# Cancellation in a finite semigroup

1. Jun 13, 2007

So, let G be a nonempty finite set with an associative binary operation such that for all a,b,c in G ab = ac => b = c & ba = ca => b = c, i.e. both left and right cancellation hold. The G is a group.

Ok, I really had no inspiration how to solve this one, so I looked at the solution, which confused me. Namely, it states that, given any element a from G, the set <a> = {a^k : k in N} must be a subset of G, and even better, it is a closed subset of G, and we *consider it in place of G*. This is what confuses me. How can we consider it in place of G? What if there are other elements in G which can not be generated by some a from G? I'm probably missing something simple, but I can't figure it out.

2. Jun 13, 2007

### Dick

{a^k: k in N} is not only closed, it's finite. How can this be? Must be for some k1<k2, a^k1=a^k2. Now think of using your cancellation property. The goal here is to show that 'a' has a inverse.

3. Jun 13, 2007

Yes, it's finite, since it is a subset of a finite set.

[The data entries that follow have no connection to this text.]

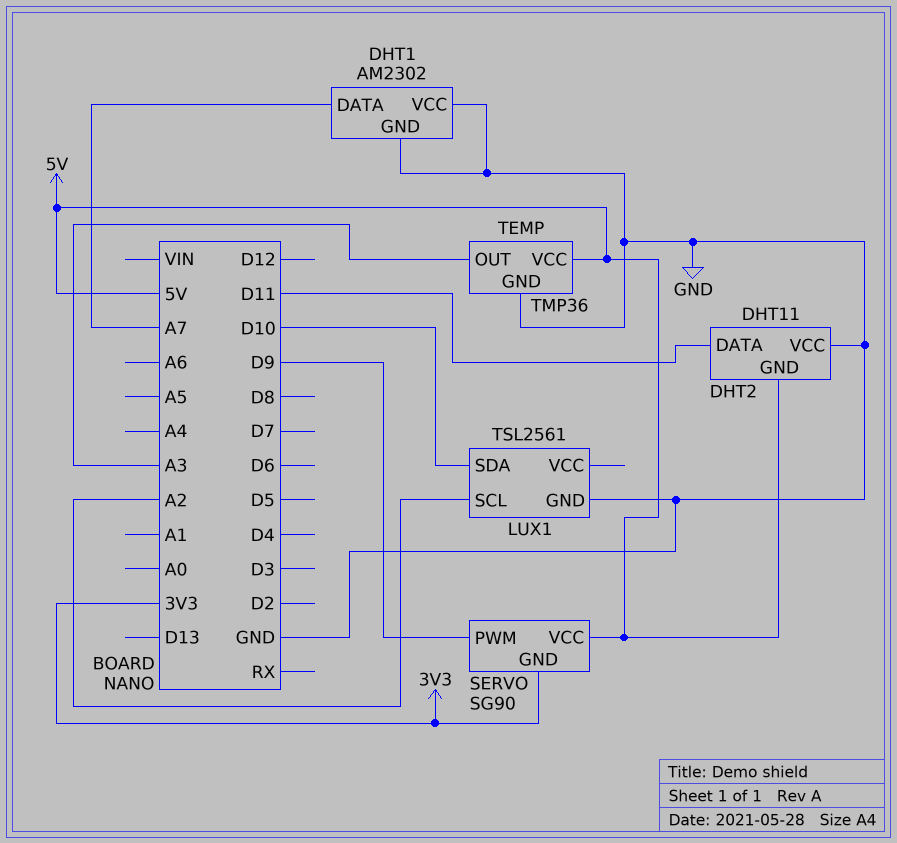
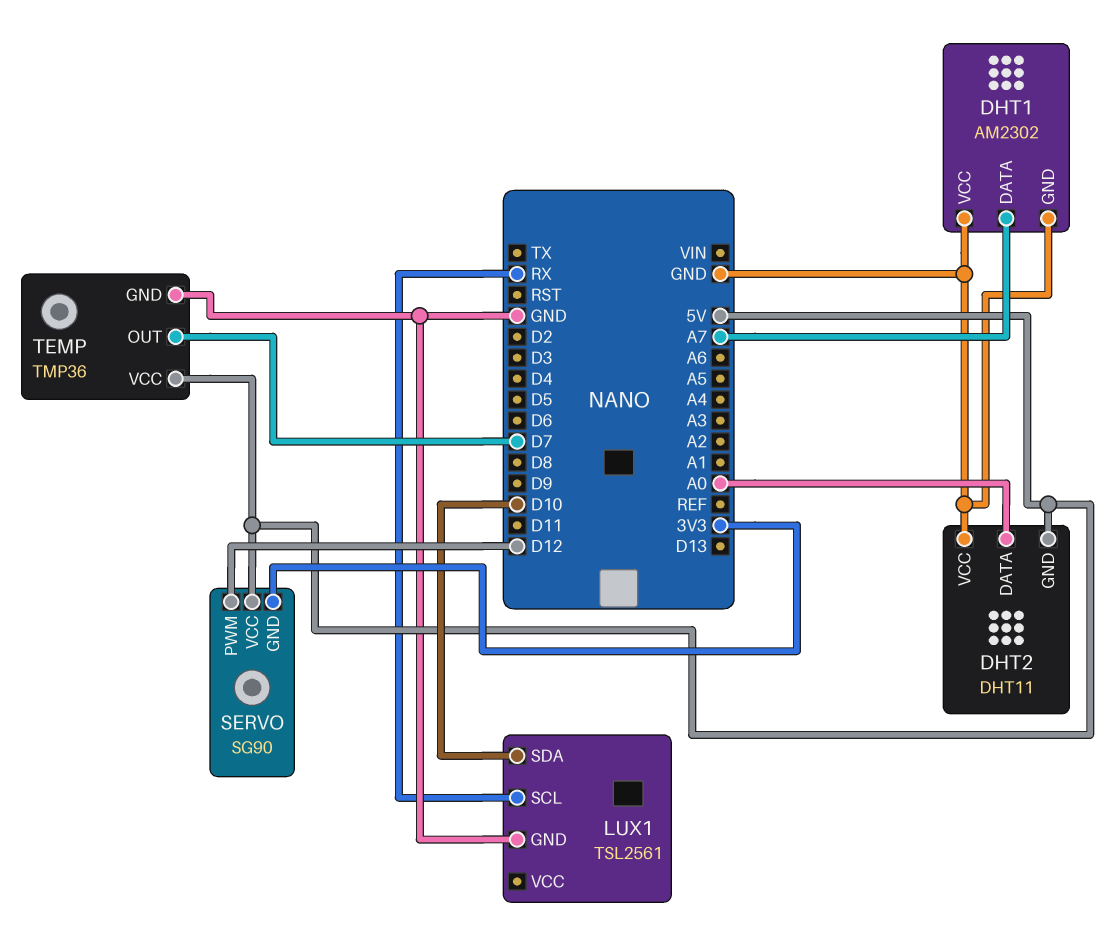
DHT2 pin DATA: D11 -> A0
LUX1 pin SCL: A2 -> RX
SERVO pin PWM: D9 -> D12
TEMP pin OUT: A3 -> D7

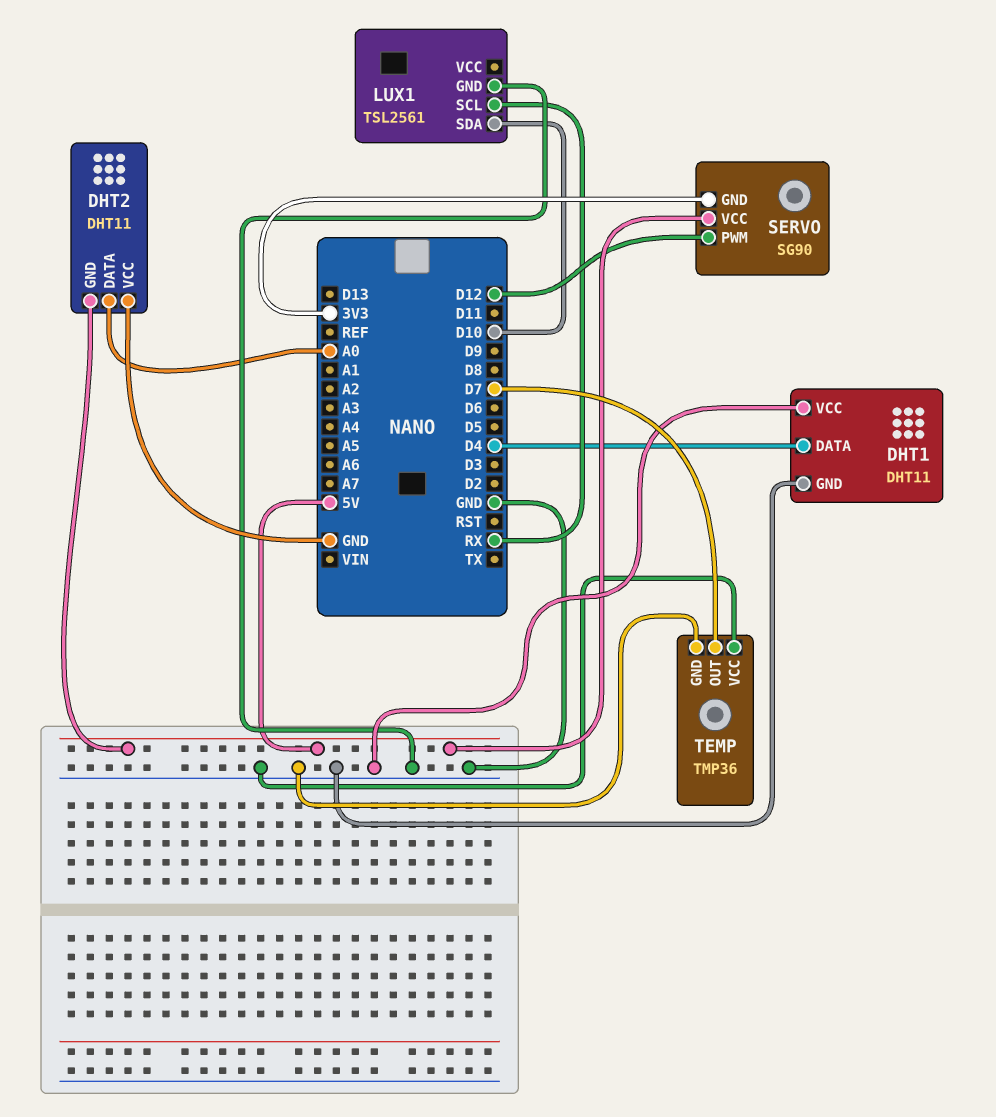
DHT1: AM2302 -> DHT11
DHT1 pin DATA: A7 -> D4
TEMP pin VCC: 5V -> GND

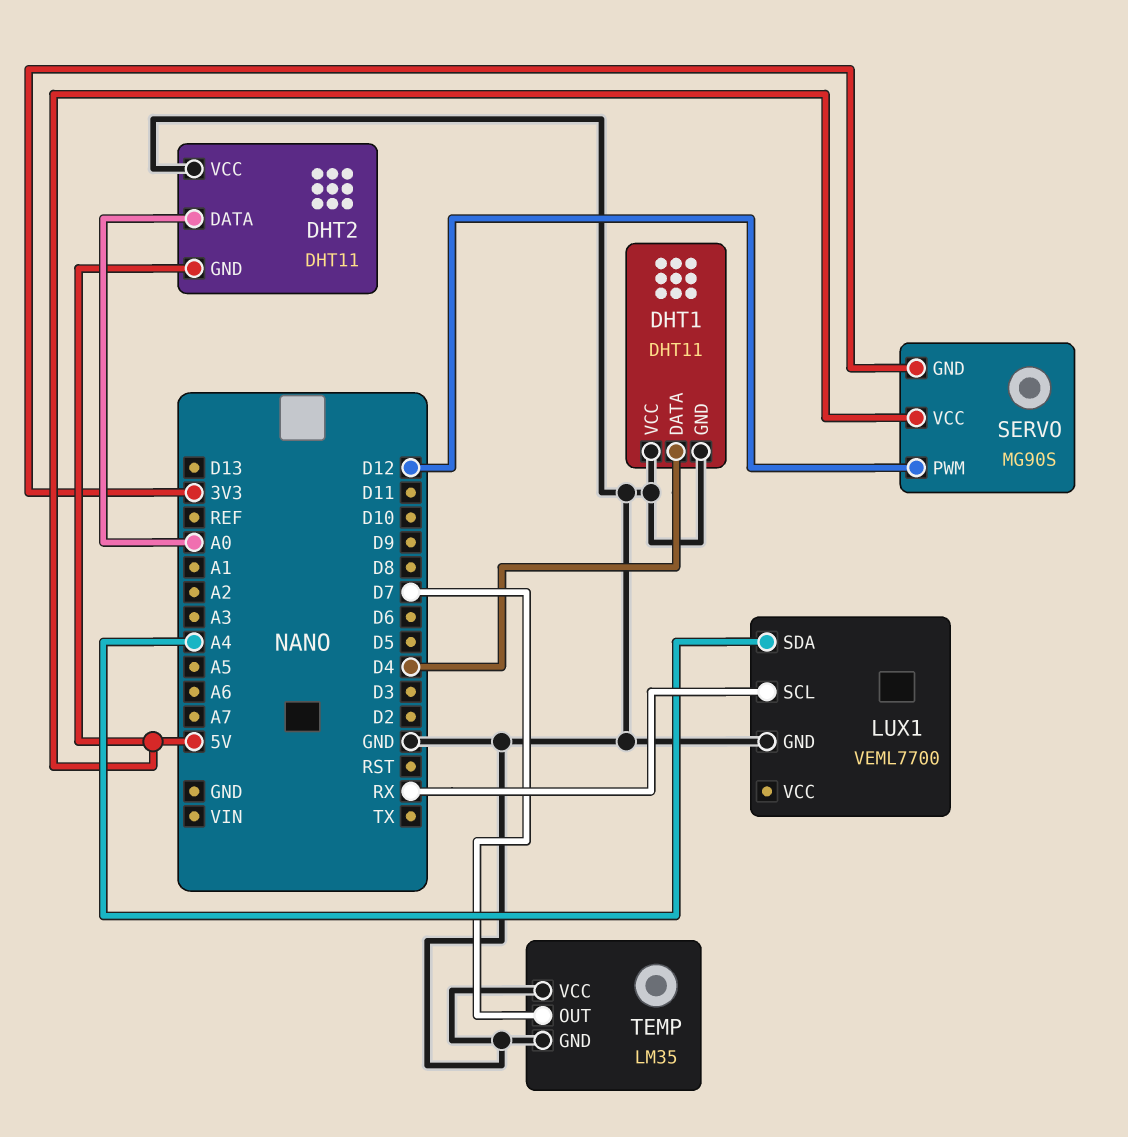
LUX1: TSL2561 -> VEML7700
LUX1 pin SDA: D10 -> A4
SERVO: SG90 -> MG90S
TEMP: TMP36 -> LM35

Shouldn't I try to show that there exists an identity element in G first?

4. Jun 13, 2007

### Office_Shredder

Staff Emeritus
Yes radou., If ak1=ak2, suppose k2>k1. You can write the right hand side as a multiple of ak1*something if you think about it for a couple seconds.... what is that something?

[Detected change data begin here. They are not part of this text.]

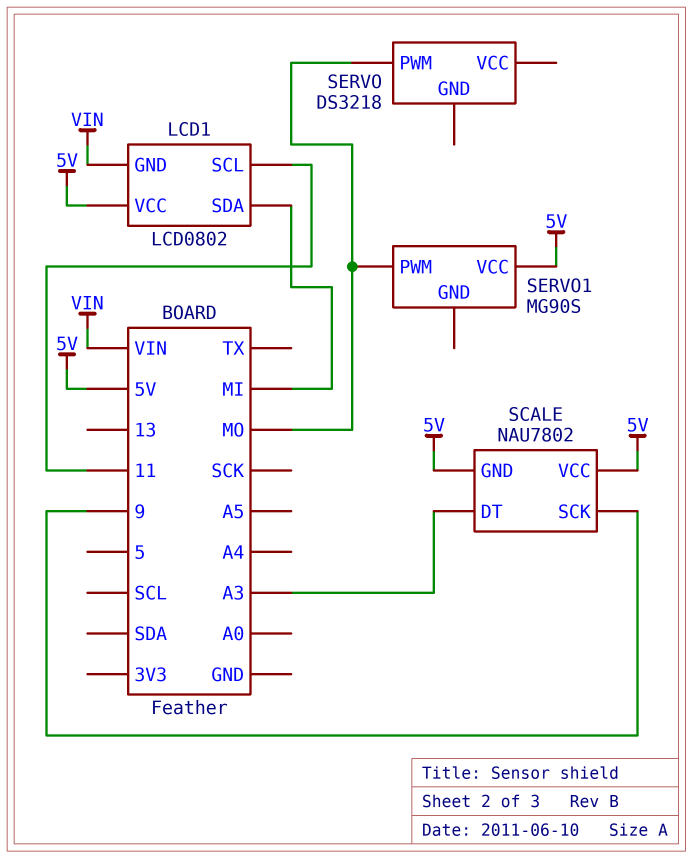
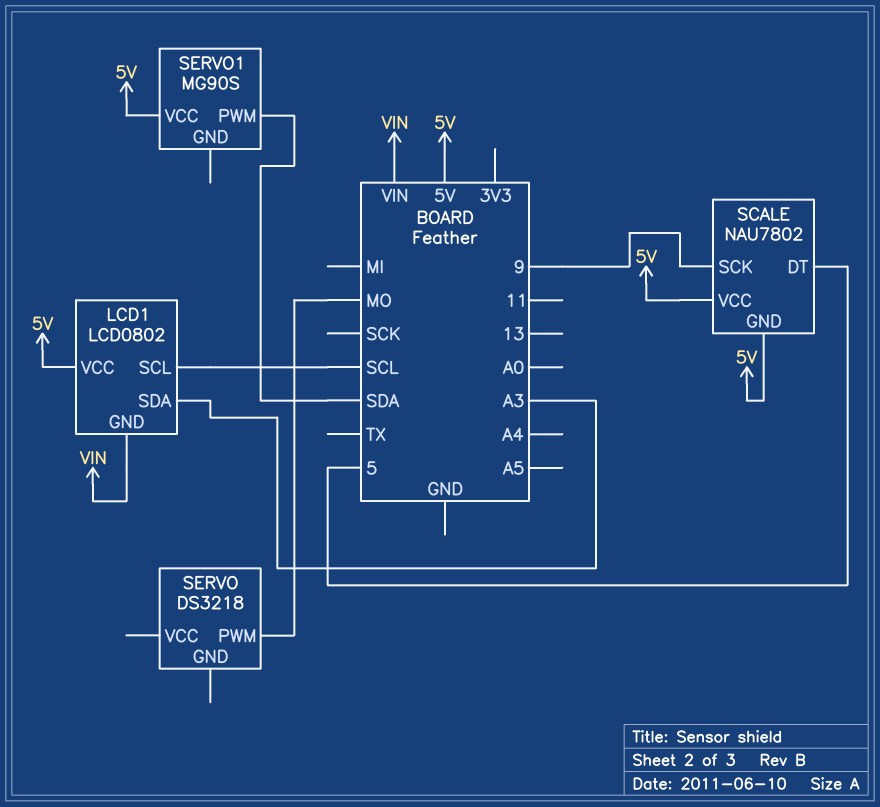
LCD1 pin SCL: 11 -> SCL
LCD1 pin SDA: MI -> A3
SCALE pin DT: A3 -> 5
SERVO1 pin PWM: MO -> SDA

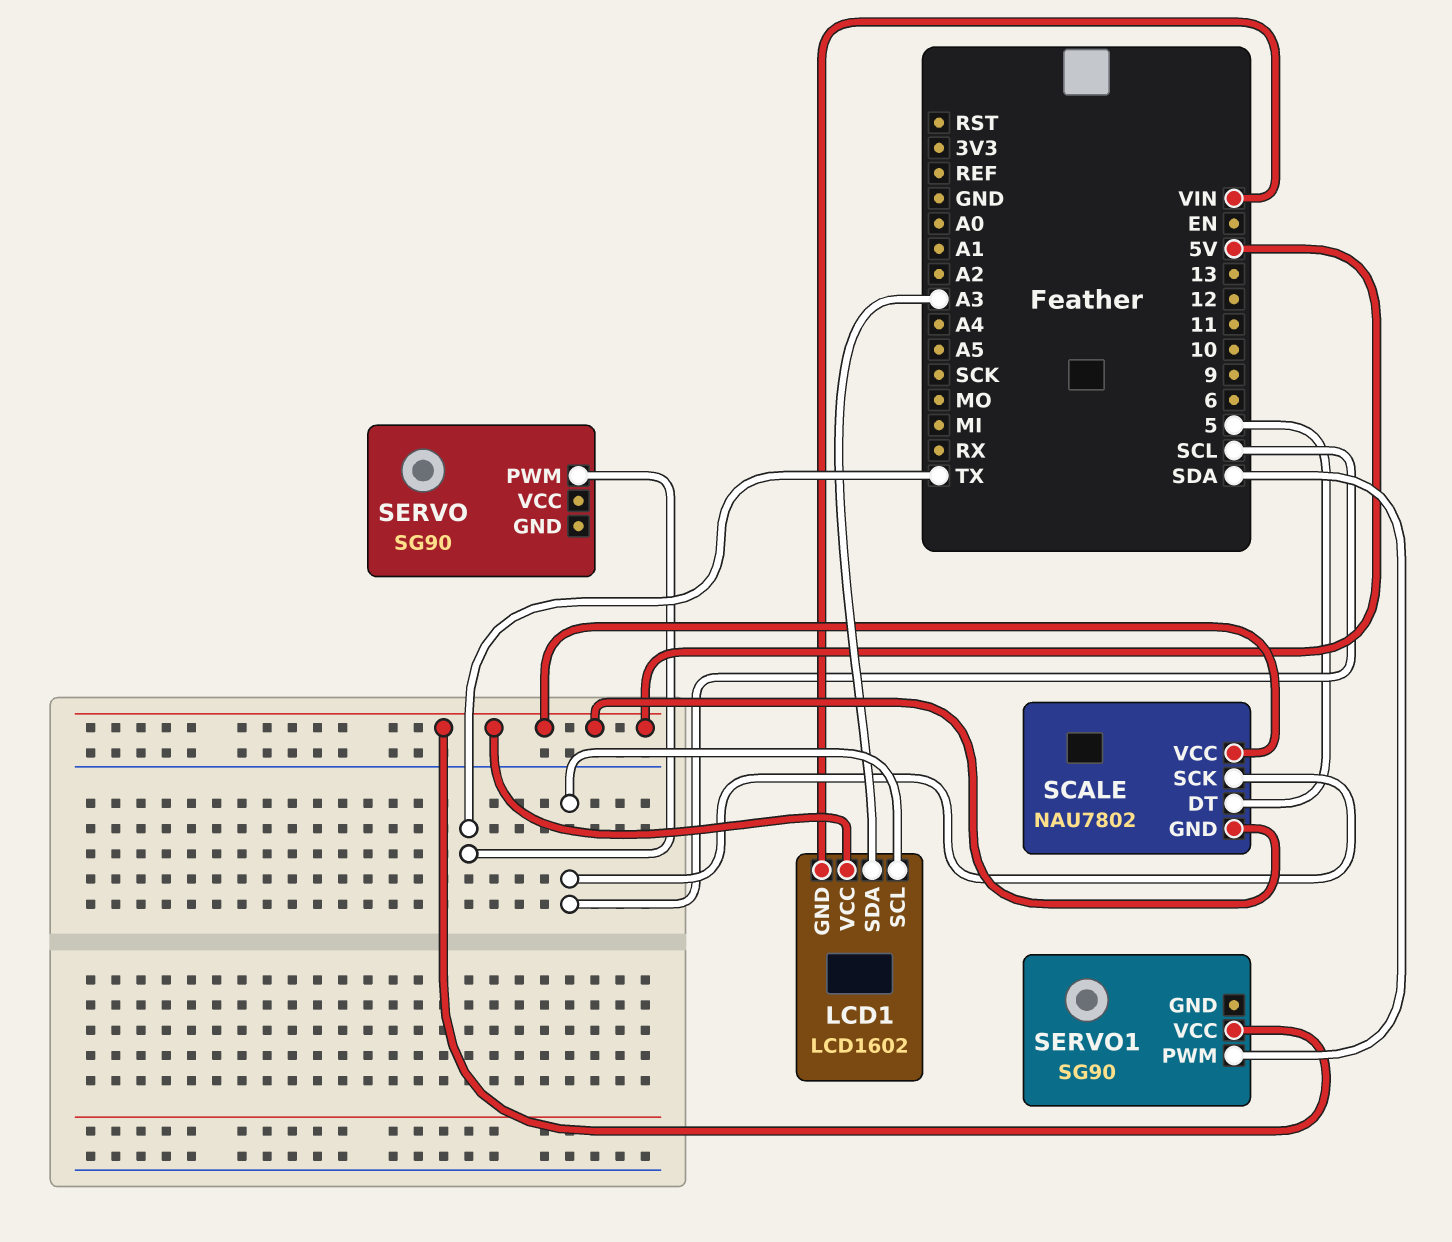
LCD1: LCD0802 -> LCD1602
SCALE pin SCK: 9 -> SCL
SERVO: DS3218 -> SG90
SERVO pin PWM: MO -> TX
SERVO1: MG90S -> SG90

The trip up is what you just proved exists is dependent on a... so you'll need to prove it's the same one for all elements in G

5. Jun 13, 2007

### Dick

Guess so. I was thinking a semigroup had an identity.

6. Jun 13, 2007

### Office_Shredder

Staff Emeritus
Not knowing the definition of a semigroup off the top of my head, from what you're given you don't know G has an identity (the word semigroup is never used in the problem, so it doesn't even matter that I don't know the definition)

7. Jun 14, 2007

### matt grime

You have a semi group, so you're given things like associativity, so all you need to do is show that you have an identity and an inverse for each element a. To do this it suffices to work in <a> - if we can show it here, it holds for G, since G will be the union of its cyclic subgroups, and all you need to do is show uniqueness of the identity (a priori this construction on cyclic subgroups shows that there are lots of identities).

I don't know why the question bothers to say that, but that is what is going on.